AUD/USD off seven-month highs, near 0.6800 amid hot Australian CPI data


  • AUD/USD renews seven-month highs above 0.6800 after Australian CPI cools less than expected.
  • The US Dollar recovers as risk sentiment deteriorates ahead of Fedspeak and Nvidia earnings report.
  • AUD/USD daily technical setup points to more gains in the offing in the near term.

AUD/USD is paring back gains to trade near 0.6800 in Asian trading on Wednesday, having reversed a spike to a new seven-month high of 0.6813.

AUD/USD cheers Australian CPI data 

The Aussie pair caught a fresh bid wave and recaptured the 0.6800 barrier following the Australian monthly Consumer Price Index (CPI) data release.

The inflation data showed that consumer prices in Australia cooled at a slower pace than expected in July, reporting a 3.5% YoY growth when compared to a 3.4% increase estimated and June’s 3.8% acceleration.

Hot Australian inflation data re-kindled expectations of further interest-rate hikes from the Reserve Bank of Australia (RBA), fuelling a fresh leg up in the Aussie Dollar (AUD).

However, a risk-averse market environment limited the upside in the higher-yielding Aussie while lifting the haven demand for the US Dollar (USD).

Markets are anxious heading into the much-awaited US AI giant’s, Nvidia. Earning reports, leading to a decline in the global stocks. Traders also await a slew of speeches from the US Federal Reserve (Fed) official for fresh cues on the magnitude of the upcoming rate cut in September.

Looking ahead, the pair will remain at the mercy of the Fedspeak-driven USD price action and the broader market sentiment, gearing up for Thursday’s Australian Private Capex data for the second quarter.

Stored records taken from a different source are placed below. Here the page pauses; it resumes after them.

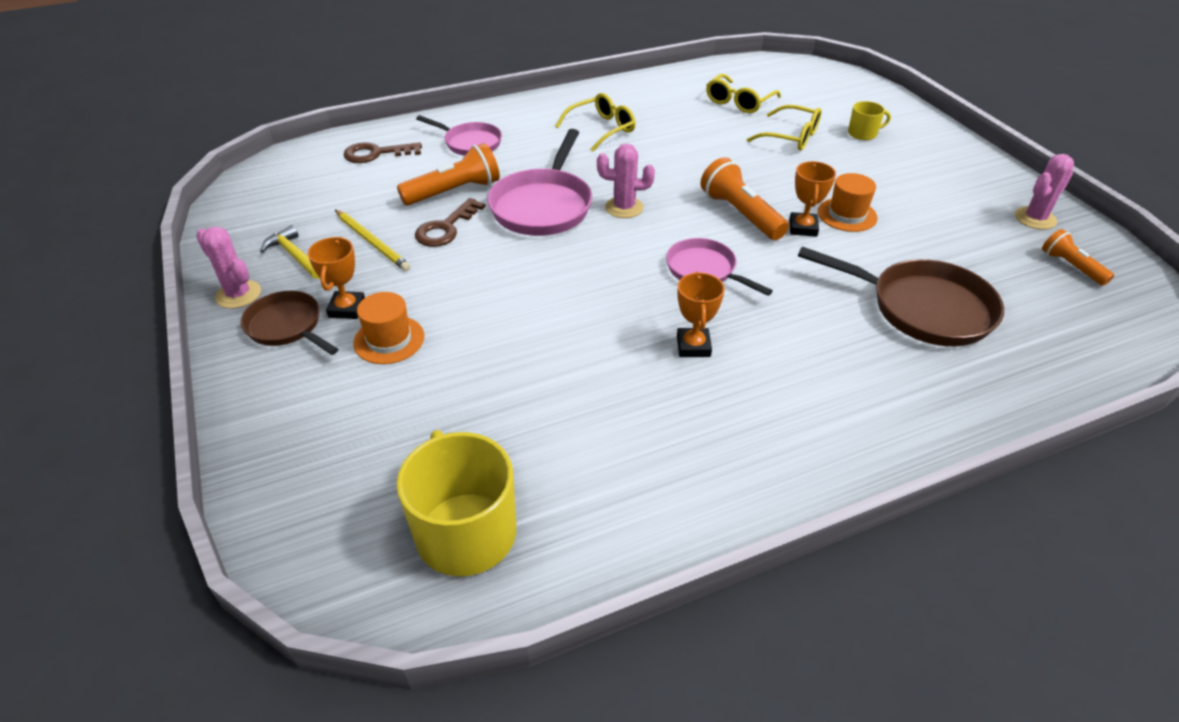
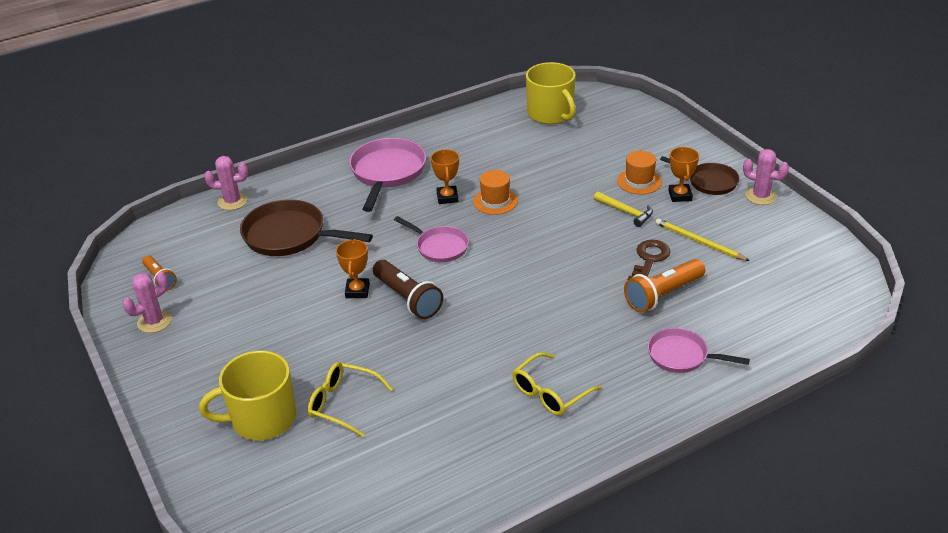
camera: 175 degrees right, 5 degrees down
(294, 255) = (748, 226): yellow hammer -> yellow hammer (626, 212)
(376, 154) = (766, 331): brown key -> none
(543, 206) = (578, 289): pink pan -> pink pan (387, 173)
(624, 207) = (508, 294): pink cactus -> pink cactus (232, 201)
(738, 102) = (394, 461): yellow glasses -> none
(740, 214) = (408, 299): orange flashlight -> brown flashlight
(847, 215) = (316, 308): orange hat -> orange hat (495, 201)
(863, 133) = (262, 418): yellow mug -> yellow mug, size x2.03

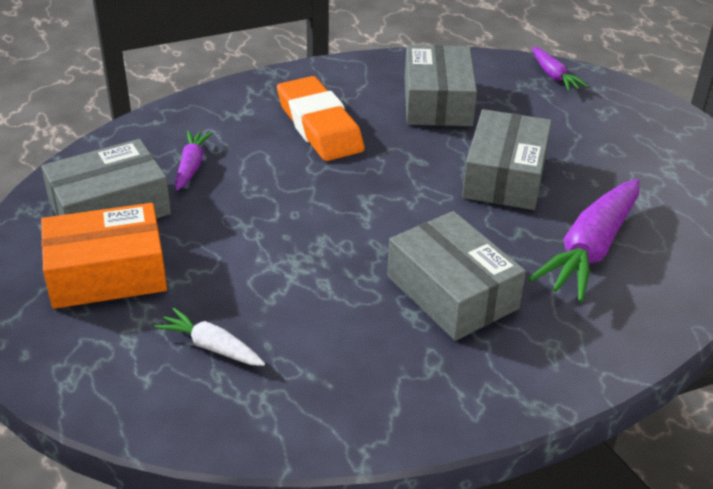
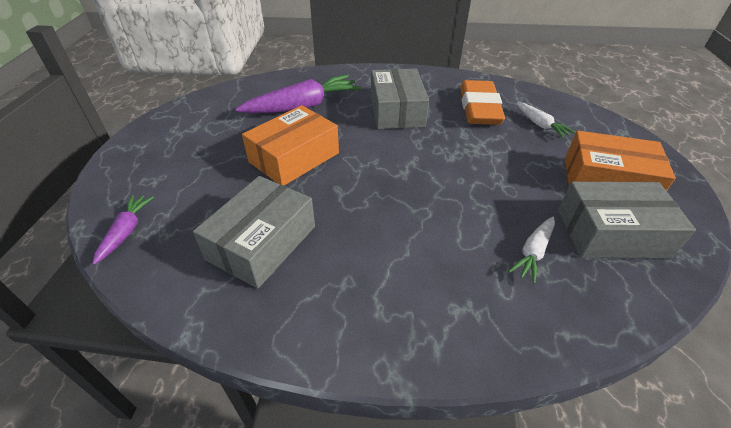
camera: 150 degrees left, 5 degrees up
(191, 166) = (533, 253): purple carrot -> white carrot
(319, 126) = (392, 256): orange eraser -> orange eraser (479, 108)
(505, 176) = (294, 157): grey box -> orange box

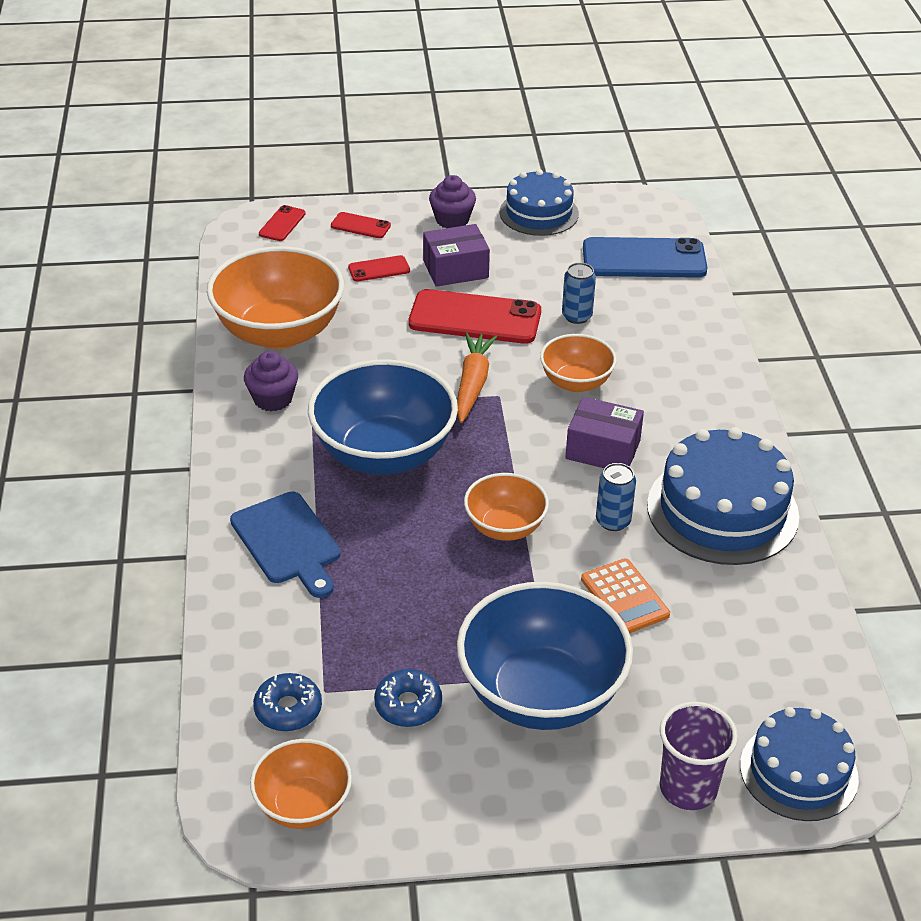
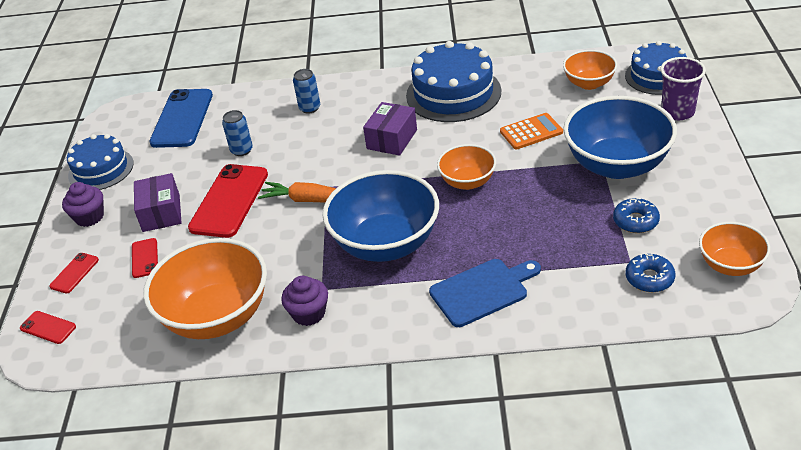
camera: 80 degrees left, 0 degrees up
(576, 382) = (318, 151): orange bowl -> orange bowl (589, 83)
(613, 521) = (462, 136): blue can -> blue can (310, 108)

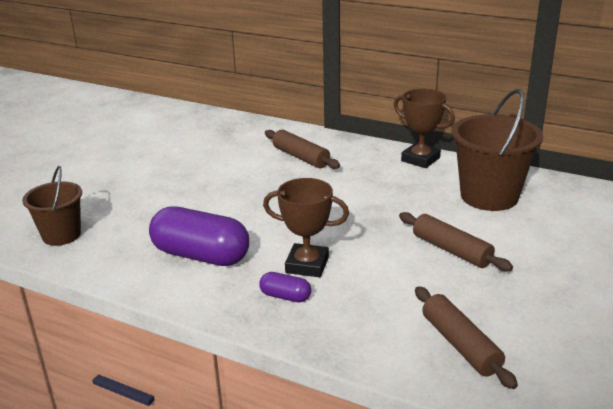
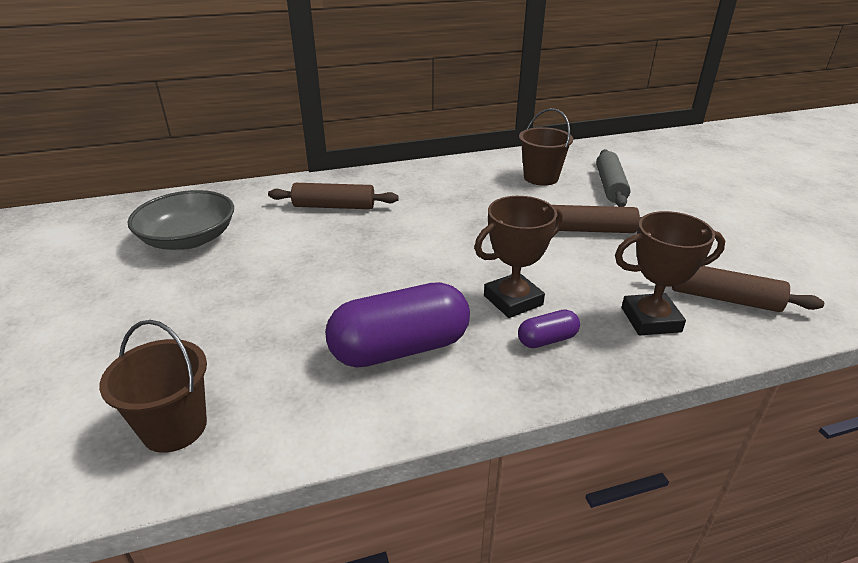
camera: 45 degrees left, 5 degrees up
(194, 145) = (189, 239): none -> grey bowl
(420, 159) = (442, 169): brown trophy -> brown trophy (650, 319)
(489, 196) = (541, 177): brown bucket -> brown bucket, size x0.62
(540, 227) = (610, 186): none -> grey rolling pin

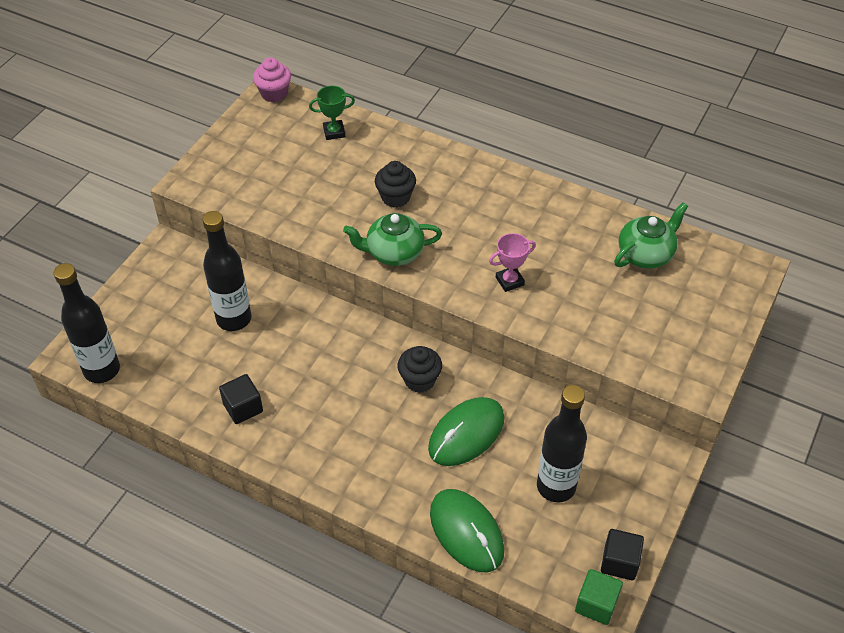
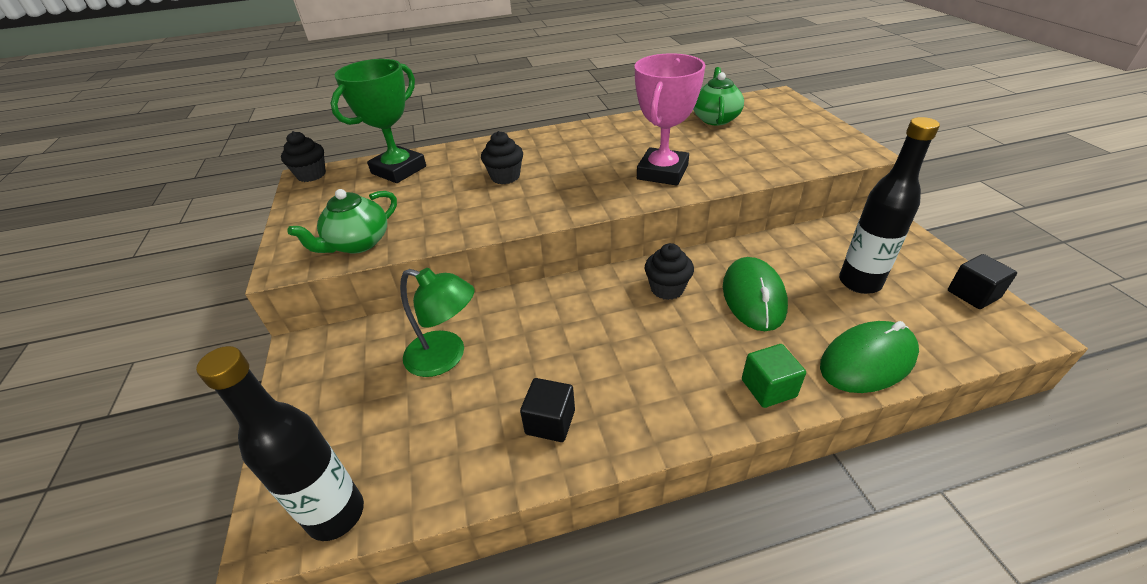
camera: 40 degrees left, 10 degrees down
(234, 319) = (446, 357): black bottle -> green lamp
(274, 93) = (311, 175): pink cupcake -> black cupcake
(334, 132) = (399, 170): green trophy -> green trophy, size x1.99
(394, 253) = (554, 204): green teapot -> green teapot (358, 243)
(466, 532) = (868, 360): green mouse -> green mouse turned 45 degrees counterclockwise
(509, 281) = (662, 172): pink trophy -> pink trophy, size x1.99
(596, 604) = (1016, 331): green cube -> green cube (768, 388)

Technically, AUD/USD remains poised for more upside, as the 14-day Relative Strength Index (RSI) points north above the 50 level while just beneath the overbought region, currently near 67. Further, a couple of bullish crossovers on the daily time frame also add credence to the constructive outlook for the Aussie.

AUD/USD: Daily chart

Australian Dollar FAQs

One of the most significant factors for the Australian Dollar (AUD) is the level of interest rates set by the Reserve Bank of Australia (RBA). Because Australia is a resource-rich country another key driver is the price of its biggest export, Iron Ore. The health of the Chinese economy, its largest trading partner, is a factor, as well as inflation in Australia, its growth rate and Trade Balance. Market sentiment – whether investors are taking on more risky assets (risk-on) or seeking safe-havens (risk-off) – is also a factor, with risk-on positive for AUD.

The Reserve Bank of Australia (RBA) influences the Australian Dollar (AUD) by setting the level of interest rates that Australian banks can lend to each other. This influences the level of interest rates in the economy as a whole. The main goal of the RBA is to maintain a stable inflation rate of 2-3% by adjusting interest rates up or down. Relatively high interest rates compared to other major central banks support the AUD, and the opposite for relatively low. The RBA can also use quantitative easing and tightening to influence credit conditions, with the former AUD-negative and the latter AUD-positive.

China is Australia’s largest trading partner so the health of the Chinese economy is a major influence on the value of the Australian Dollar (AUD). When the Chinese economy is doing well it purchases more raw materials, goods and services from Australia, lifting demand for the AUD, and pushing up its value. The opposite is the case when the Chinese economy is not growing as fast as expected. Positive or negative surprises in Chinese growth data, therefore, often have a direct impact on the Australian Dollar and its pairs.

Iron Ore is Australia’s largest export, accounting for $118 billion a year according to data from 2021, with China as its primary destination. The price of Iron Ore, therefore, can be a driver of the Australian Dollar. Generally, if the price of Iron Ore rises, AUD also goes up, as aggregate demand for the currency increases. The opposite is the case if the price of Iron Ore falls. Higher Iron Ore prices also tend to result in a greater likelihood of a positive Trade Balance for Australia, which is also positive of the AUD.

The Trade Balance, which is the difference between what a country earns from its exports versus what it pays for its imports, is another factor that can influence the value of the Australian Dollar. If Australia produces highly sought after exports, then its currency will gain in value purely from the surplus demand created from foreign buyers seeking to purchase its exports versus what it spends to purchase imports. Therefore, a positive net Trade Balance strengthens the AUD, with the opposite effect if the Trade Balance is negative.